Traveling alone, I usually limit myself to a glass of wine at meals to avoid being inebriated (for safety and because it’s just less fun getting drunk by yourself!). The tricky part is when you’re spending time with new friends while traveling. It’s much easier to think ‘I’m having fun and have nothing better to do so let’s keep the good times rolling!’ which can quickly lead to a bigger bar bill, especially if you refuse to accept drinks from men who are not your boyfriend.

Solo Travel vs Couples Travel

“Pre-gaming” for a Diplo concert in Barcelona with wine and snacks at home with the boyfriend. Cost of wine: 1 euro!

As a couple, we never feel pressured to join a bar crawl to meet people. If we do drink while out, it might be a cocktail or two at dinner. Otherwise, we get a couple local beers from the grocery and drink by ourselves. Less social, but way cheaper!

Winner: Couples Travel
Conclusion: I definitely spend less time in bars when traveling with my boyfriend. Grocery store alcohol is usually much cheaper, and we’re happy to grab a couple of those to have while hanging out at “home”.

5. On Eating Out

For me, this is heavily skewed because I’m an adventurous eater. Especially in known food meccas (e.g. Paris, San Sebastian, etc.) I want to be able to try everything, but am limited by how much I can eat and how much I want to spend on food. Traveling with my boyfriend, we can get one of everything to share, and try twice as much for the same average cost!

On the other hand, my athletically built boyfriend gets hungry at least 4 or 5 times a day, and because I love food, we both just eat whenever one of us is hungry (sometimes late at night, which I would never do if I was alone!).

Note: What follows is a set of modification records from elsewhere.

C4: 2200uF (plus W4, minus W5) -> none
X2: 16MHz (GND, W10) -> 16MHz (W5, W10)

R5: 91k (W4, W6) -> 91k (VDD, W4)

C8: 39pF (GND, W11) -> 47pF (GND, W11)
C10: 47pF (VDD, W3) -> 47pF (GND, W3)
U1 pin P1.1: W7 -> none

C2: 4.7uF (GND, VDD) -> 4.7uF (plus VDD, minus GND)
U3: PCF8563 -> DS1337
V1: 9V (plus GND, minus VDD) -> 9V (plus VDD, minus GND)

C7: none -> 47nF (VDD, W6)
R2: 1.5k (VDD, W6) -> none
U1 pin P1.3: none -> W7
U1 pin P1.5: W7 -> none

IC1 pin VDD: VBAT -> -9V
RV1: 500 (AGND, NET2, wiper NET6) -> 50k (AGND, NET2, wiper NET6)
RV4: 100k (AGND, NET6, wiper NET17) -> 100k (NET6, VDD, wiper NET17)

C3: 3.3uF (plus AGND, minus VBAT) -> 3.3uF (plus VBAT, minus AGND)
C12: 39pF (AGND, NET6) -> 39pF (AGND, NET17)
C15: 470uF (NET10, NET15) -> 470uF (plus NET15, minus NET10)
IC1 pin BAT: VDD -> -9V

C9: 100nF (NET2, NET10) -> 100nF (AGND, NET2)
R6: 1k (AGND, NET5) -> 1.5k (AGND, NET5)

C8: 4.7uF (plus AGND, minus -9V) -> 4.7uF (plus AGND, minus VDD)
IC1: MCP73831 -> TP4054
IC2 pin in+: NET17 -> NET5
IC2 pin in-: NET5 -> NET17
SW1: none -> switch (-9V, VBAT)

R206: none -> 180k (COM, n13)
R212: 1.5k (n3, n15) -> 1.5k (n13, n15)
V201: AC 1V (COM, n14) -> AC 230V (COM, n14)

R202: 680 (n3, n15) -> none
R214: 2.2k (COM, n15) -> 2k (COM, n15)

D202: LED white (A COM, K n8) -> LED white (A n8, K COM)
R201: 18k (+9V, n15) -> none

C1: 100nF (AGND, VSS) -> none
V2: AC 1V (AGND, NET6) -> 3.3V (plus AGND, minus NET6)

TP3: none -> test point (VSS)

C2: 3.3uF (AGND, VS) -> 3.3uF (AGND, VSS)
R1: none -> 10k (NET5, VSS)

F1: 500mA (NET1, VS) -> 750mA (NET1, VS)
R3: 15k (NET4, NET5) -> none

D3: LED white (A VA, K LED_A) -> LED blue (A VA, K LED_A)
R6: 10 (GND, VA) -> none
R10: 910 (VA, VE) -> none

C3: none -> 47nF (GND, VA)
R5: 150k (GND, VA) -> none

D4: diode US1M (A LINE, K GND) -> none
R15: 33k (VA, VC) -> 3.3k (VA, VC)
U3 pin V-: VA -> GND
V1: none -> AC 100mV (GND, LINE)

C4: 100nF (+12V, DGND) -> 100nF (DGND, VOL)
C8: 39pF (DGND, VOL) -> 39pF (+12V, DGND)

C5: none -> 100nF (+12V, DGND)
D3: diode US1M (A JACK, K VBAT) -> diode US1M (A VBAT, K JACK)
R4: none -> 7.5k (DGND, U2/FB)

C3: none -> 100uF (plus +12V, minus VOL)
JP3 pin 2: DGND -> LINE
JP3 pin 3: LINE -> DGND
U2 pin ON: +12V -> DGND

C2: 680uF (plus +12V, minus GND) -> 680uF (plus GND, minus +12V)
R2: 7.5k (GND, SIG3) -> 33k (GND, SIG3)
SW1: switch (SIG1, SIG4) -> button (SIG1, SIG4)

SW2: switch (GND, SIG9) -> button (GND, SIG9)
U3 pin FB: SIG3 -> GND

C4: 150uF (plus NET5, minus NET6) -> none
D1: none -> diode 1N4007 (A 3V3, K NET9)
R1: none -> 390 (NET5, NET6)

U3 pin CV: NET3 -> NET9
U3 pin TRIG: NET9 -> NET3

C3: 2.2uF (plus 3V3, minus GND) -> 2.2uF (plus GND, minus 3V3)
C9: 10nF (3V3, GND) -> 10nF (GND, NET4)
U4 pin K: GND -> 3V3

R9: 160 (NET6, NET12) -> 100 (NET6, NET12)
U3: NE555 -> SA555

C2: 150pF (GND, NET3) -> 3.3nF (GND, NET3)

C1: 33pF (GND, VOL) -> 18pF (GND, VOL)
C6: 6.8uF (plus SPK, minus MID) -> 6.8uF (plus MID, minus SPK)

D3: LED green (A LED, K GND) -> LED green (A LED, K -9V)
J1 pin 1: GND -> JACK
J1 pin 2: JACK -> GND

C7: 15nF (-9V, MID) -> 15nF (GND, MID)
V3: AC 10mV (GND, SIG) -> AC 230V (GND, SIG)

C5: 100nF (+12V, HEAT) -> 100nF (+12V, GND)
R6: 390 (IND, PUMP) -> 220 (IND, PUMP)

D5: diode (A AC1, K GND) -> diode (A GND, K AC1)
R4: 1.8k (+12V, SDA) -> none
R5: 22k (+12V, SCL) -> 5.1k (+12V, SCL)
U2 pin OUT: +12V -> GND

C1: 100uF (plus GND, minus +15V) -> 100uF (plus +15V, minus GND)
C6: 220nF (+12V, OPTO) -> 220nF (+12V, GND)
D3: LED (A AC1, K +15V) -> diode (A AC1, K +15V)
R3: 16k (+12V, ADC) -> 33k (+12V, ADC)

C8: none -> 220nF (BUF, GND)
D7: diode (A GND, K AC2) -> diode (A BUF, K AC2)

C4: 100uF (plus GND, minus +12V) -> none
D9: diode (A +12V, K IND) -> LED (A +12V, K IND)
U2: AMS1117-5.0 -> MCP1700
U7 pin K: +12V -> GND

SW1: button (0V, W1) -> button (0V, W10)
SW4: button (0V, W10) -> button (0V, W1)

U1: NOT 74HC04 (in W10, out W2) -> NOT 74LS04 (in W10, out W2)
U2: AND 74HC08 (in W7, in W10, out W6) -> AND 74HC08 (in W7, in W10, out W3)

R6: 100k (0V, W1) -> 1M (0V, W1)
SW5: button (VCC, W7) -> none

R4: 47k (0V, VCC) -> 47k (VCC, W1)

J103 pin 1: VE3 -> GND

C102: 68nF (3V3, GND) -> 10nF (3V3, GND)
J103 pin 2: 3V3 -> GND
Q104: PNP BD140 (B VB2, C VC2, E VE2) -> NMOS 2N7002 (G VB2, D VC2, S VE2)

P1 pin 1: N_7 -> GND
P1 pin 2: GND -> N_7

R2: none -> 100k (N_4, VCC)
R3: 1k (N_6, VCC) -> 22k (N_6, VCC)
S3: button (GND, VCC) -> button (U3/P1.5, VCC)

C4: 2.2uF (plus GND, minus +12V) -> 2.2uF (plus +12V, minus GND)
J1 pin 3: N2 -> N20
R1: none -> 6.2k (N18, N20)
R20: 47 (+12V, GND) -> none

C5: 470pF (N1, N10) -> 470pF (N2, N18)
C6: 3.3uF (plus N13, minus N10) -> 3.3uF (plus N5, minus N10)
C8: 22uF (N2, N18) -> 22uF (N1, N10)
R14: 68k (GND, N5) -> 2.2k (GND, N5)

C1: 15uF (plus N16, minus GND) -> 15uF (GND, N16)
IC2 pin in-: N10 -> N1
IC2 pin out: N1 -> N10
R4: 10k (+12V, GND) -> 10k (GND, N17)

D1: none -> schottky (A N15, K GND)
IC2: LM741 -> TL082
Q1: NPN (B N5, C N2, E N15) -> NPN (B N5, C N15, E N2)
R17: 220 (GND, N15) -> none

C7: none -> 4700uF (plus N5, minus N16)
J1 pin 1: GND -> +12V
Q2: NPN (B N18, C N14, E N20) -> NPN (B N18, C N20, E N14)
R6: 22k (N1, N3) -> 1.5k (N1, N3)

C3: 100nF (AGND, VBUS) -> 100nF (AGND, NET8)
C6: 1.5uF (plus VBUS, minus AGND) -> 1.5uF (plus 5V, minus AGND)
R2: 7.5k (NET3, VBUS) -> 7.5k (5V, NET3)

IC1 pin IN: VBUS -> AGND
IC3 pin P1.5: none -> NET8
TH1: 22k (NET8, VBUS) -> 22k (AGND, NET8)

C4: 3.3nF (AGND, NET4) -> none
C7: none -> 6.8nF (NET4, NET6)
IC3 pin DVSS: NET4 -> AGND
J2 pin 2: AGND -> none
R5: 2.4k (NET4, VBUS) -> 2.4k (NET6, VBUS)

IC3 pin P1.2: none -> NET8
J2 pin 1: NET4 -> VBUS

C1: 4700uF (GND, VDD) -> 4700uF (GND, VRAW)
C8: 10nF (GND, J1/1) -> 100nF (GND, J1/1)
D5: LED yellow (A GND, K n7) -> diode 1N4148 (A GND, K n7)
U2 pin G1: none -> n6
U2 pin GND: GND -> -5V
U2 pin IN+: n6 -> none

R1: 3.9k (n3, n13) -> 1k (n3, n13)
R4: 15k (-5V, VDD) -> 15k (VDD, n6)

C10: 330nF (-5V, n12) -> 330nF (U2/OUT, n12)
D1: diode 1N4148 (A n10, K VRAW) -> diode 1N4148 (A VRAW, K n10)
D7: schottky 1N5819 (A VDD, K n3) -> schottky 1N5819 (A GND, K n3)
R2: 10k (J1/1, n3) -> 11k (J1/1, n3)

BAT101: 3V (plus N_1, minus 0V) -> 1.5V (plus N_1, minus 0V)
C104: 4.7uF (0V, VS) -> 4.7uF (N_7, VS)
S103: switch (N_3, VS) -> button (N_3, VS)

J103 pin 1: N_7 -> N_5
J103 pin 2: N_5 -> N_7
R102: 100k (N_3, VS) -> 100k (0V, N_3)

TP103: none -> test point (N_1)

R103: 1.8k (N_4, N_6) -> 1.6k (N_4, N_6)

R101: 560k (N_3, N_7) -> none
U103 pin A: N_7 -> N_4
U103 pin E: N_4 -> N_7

Deciding what to eat is also tougher with two palates to satisfy. My boyfriend gets “hangry” when he hasn’t eaten in a while, so another drawback could be when one person (usually me) is indecisive about what to eat.

Winner: Tie
Conclusion: At the end of the day, you’re still paying for however much you eat. Couples might have a marginal advantage because they can split big-ticket items (e.g. paella which doesn’t usually come in single-serve) but solo travelers don’t have to eat whenever the other person is hungry AND can eat whatever they like without regards to someone else.

6. On Access

There is something to be said about going on adventures with someone else, but doing things with my boyfriend, like going to a concert, usually means buying a ticket (well in advance if there is risk of it selling out) and taking care to look put-together so that bouncers let us both in. As a young woman, I’ve found there are few parties, clubs, or events that I’m not able to get into by myself, sometimes just by walking in like I belong there and not getting stopped.

Winner: Solo Travel
Conclusion: There are some instances where traveling alone helps you get into places (for example, Berghain nightclub in Berlin) but few where going as a couple will give you a boost.

7. On Supplies

For longer trips, being able to buy things like sunscreen, bug spray, and toothpaste in bulk and share responsibility for carrying them is a small advantage for couples travel. For example, I bring tissues, wet wipes, and nail clippers (which he never thinks to bring). Meanwhile, my boyfriend is always ready with first aid, like aspirin, iodine, Band-Aids, etc. (which I never think I’ll need!). It’s nice not to have to carry everything on my own, but this matters less if you’re traveling to developed countries where you’ll be able to buy anything you need.

Winner: Tie
Conclusion: It’s easy enough to find things like first aid and hygiene products almost anywhere in the world so the benefit of sharing is negligible.

Overall Conclusion

At the end of the day, they’re very different experiences. I enjoy traveling alone because it reminds me that I am capable of finding my way. I love couples travel because my boyfriend is the person I want to share life’s adventures with and the more we travel together as a team, the more our relationship becomes a well-oiled machine!

Do you have a preference for solo or couples travel?